Elezioni a Messina, i tavoli delle trattative restano “aperti”

Il centrosinistra si rivedrà stamattina, si sgancia dalle dinamiche regionali e nazionali, ma è lontano da una quadra definitiva. Il centrodestra riparte domani: in rialzo le quotazioni di Croce, la Lega gioca la carta Germanà
Messina, Politica
Maurizio Croce e Beppe Picciolo

Se non si può propriamente dire che ricomincia da zero, poco ci manca. Il centrosinistra si è riunito ieri e tornerà a farlo oggi pomeriggio con poche certezze.
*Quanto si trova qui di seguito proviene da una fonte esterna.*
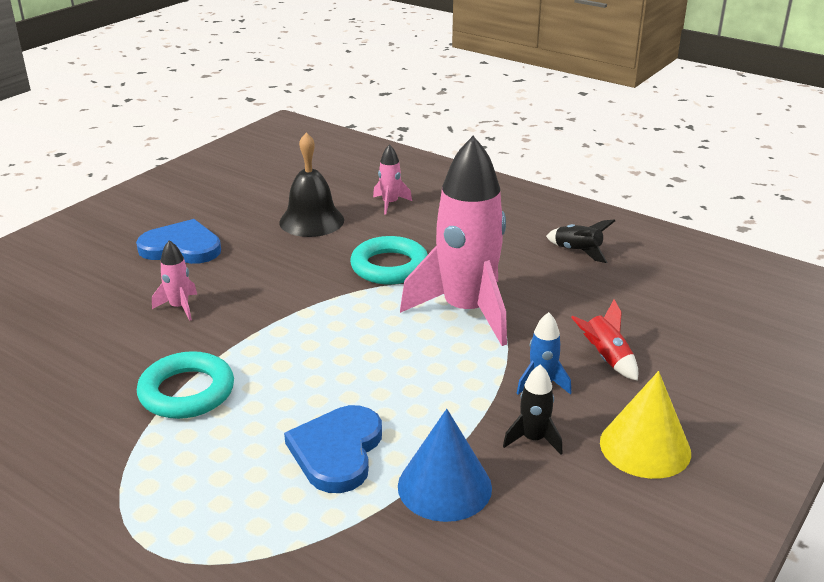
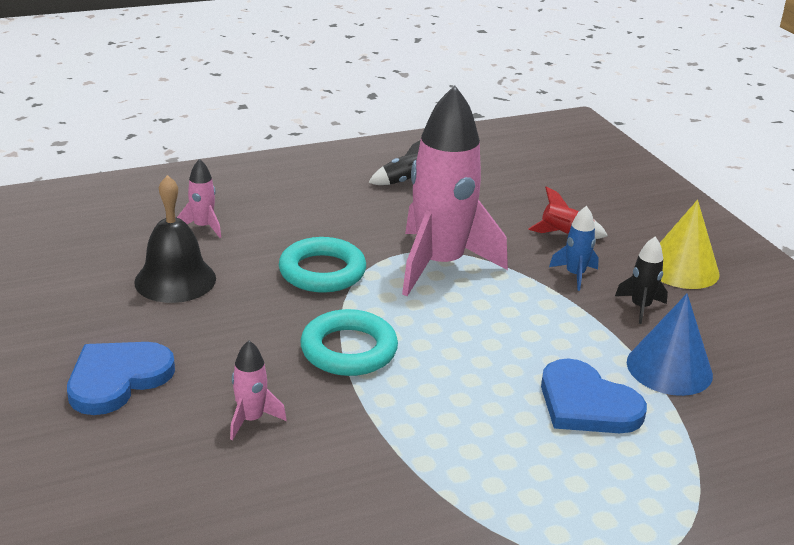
camera: 60 degrees left, 0 degrees up
(187, 392) = (421, 462): turquoise ring -> turquoise ring (349, 350)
Una di queste, forse l’unica, seppur non banale, per carità, è che ogni decisione sulle prossime Amministrative verrà presa a Messina, senza attendere benedizioni regionali e nazionali. «Si è affermata – si legge in uno scarno comunicato, diramato dopo il vertice di ieri mattina nella sede dei Cinquestelle – la volontà che questa decisione strategica venga assunta a Messina, senza delegarla a tavoli regionali e nazionali o imponendo cooptazioni come purtroppo si registra negli altri schieramenti che, già nel metodo di lavoro assunto, dimostrano di voler subordinare gli interessi della città ad alchimie politiche o ambizioni personali». Ma il nome ancora non c’è. O meglio, c’è, ma non ci sarebbe – secondo quanto emerso proprio ieri mattina – la disponibilità, per ragioni personali, della diretta interessata, la deputata regionale del M5S Valentina Zafarana.
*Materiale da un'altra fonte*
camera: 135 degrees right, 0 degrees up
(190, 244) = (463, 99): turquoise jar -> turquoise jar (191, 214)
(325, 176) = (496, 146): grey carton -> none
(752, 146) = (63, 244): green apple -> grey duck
Un nuovo appuntamento a stretto giro – domani pomeriggio – ce l’ha anche il centrodestra. Quello di venerdì sera, in una delle sale dell’hotel Royal, è servito a definire il perimetro della coalizione, ma anche a lanciare alcuni messaggi, sia all’interno che all’esterno. Alla vigilia di questa fase elettorale, quando ancora le dimissioni di Cateno De Luca, pur essendo state annunciate, non erano confermate proprio perché... annunciate da De Luca, la presenza di soggetti politici quali Sicilia Futura e Ora Sicilia – tradotto Beppe Picciolo e Genovese family – all’interno di quel perimetro era tutt’altro che scontata. Adesso non solo Picciolo e Genovese siedono al tavolo del centrodestra, ma sono i grandi registi dell’operazione che potrebbe portare, tra un paio di giorni, Maurizio Croce a indossare i panni del candidato sindaco della coalizione. Il leader di Sicilia Futura – che chiarisce a chiunque gliene parli che Croce sarebbe un candidato “terzo”, fuori dai partiti, un tecnico prestato alla politica – a questa pista ci lavora da un po’.